Of the 48 paintings on show, 34 are oil on canvas or board, 11 mixed media and just three are acrylics. All his early and middle-period works are immediately recognisable with their distinctive expressionist attack, the paint flailed thickly onto the surface and teased with a broad brush into series of serpentine strokes, interlocking in a thick and succulent impasto; a delight in itself.

In fact, the paint is so beguiling you could easily enjoy these paintings for that alone; regarding them as abstracts and ignoring their narrative content.

The later pieces, including those dated only this year, retain the vigour of these earlier canvases but with a softer, lighter palette. Happily his instinctive gift for composition remains intact, with even the most bizarre images slotting comfortably and with an air of inevitability into the whole.

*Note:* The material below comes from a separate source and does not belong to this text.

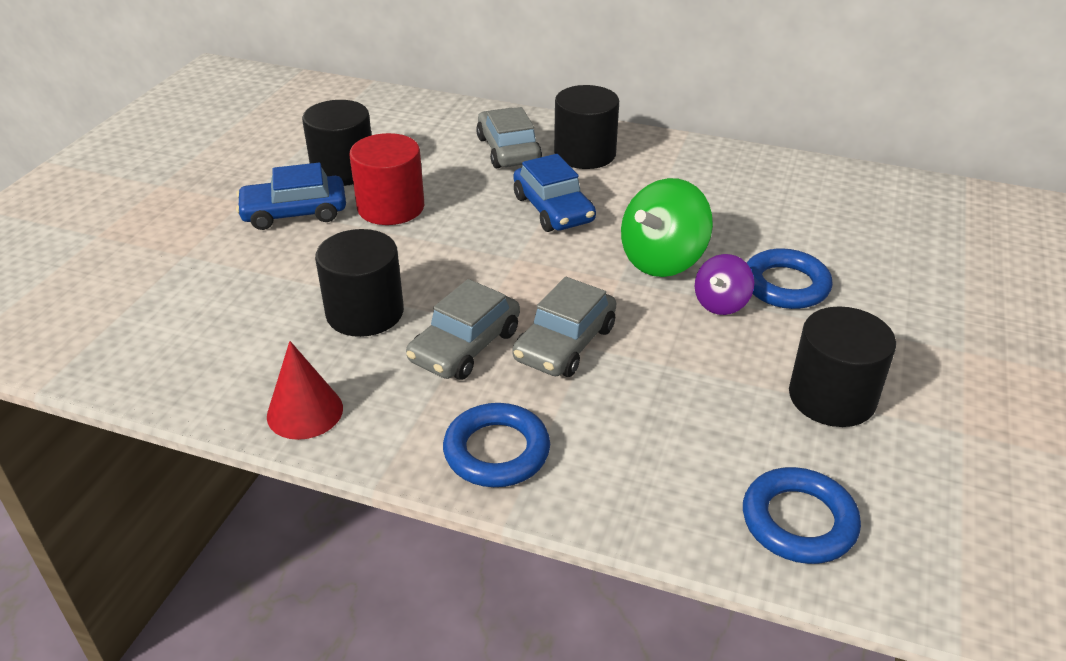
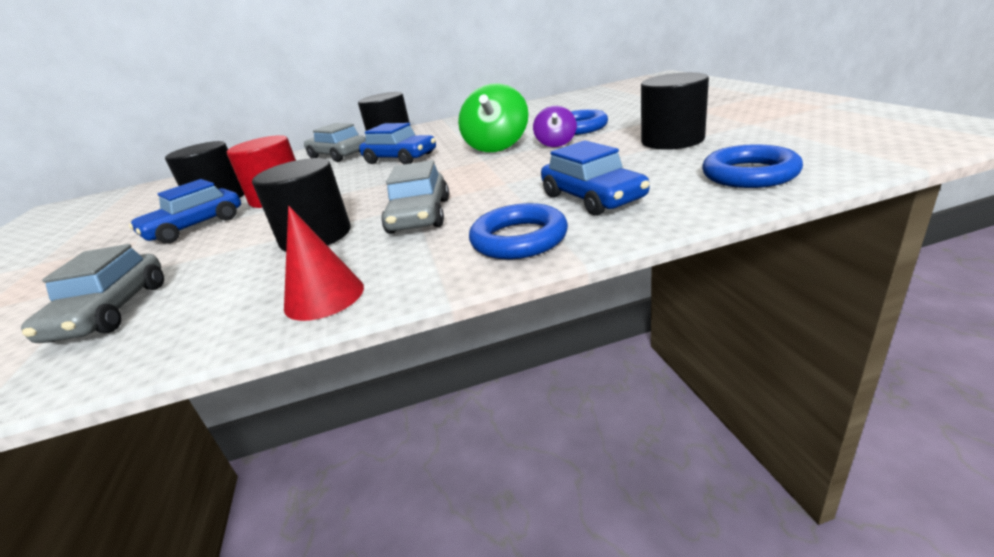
camera: 30 degrees left, 10 degrees down
(565, 343) = (489, 187): grey car -> grey car (110, 312)
(622, 439) = (592, 197): none -> blue car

As the Cubists used different facets of an object simultaneously to recreate its presence, so Brush takes many images from a single event to develop a new reality.

Thus Accident at Ngong Hills spreads the time frame of the accident into its cause, the accident and then its aftermath, while Hunting depicts an evangelical search for souls unfolding, like a video.

This celebration of time is typical of an artist who sees not just an event but is mindful of the myriad other happenings layered around it. Their existence, even if not depicted, is always implicit and therefore present.

Small wonder that at first sight many of his works appear chaotic, until slowly the sense of them reveals itself.

His subjects offer insights both into his daily life and demonstrate his keen political awareness sharpened by a strong sense of injustice.

In this show life around him is represented by, say, Ngecha Donkeys, The Wedding of my Sisters, Happiness in My Garden and so on, while his more political essays include The Cry of My Children, We Also Need Good Houses and Our Stolen Innocence.

And then there are the crossovers, like Port of Lamu. Is it a recollection, a memory of somewhere seen, or a reminder that this world heritage site is soon to become affected by an oil tanker base that will forever change it?

It is clear why the general public loves his paintings.

With energetic compositions full of thick, swirling paint, his canvases give the correct impression that someone has been hard at work offering good value for money.

Your art dollar goes a long way with Brush.

With prices ranging from $l50 to $15,000, proceeds from this exhibition will go towards helping with his medical expenses.

These are fine paintings with lives of their own.

They represent an exciting piece of the continent’s art history and importantly are not a stopped clock but a force that even after 50 years is continuing to develop and expand… a talent still ticking merrily on.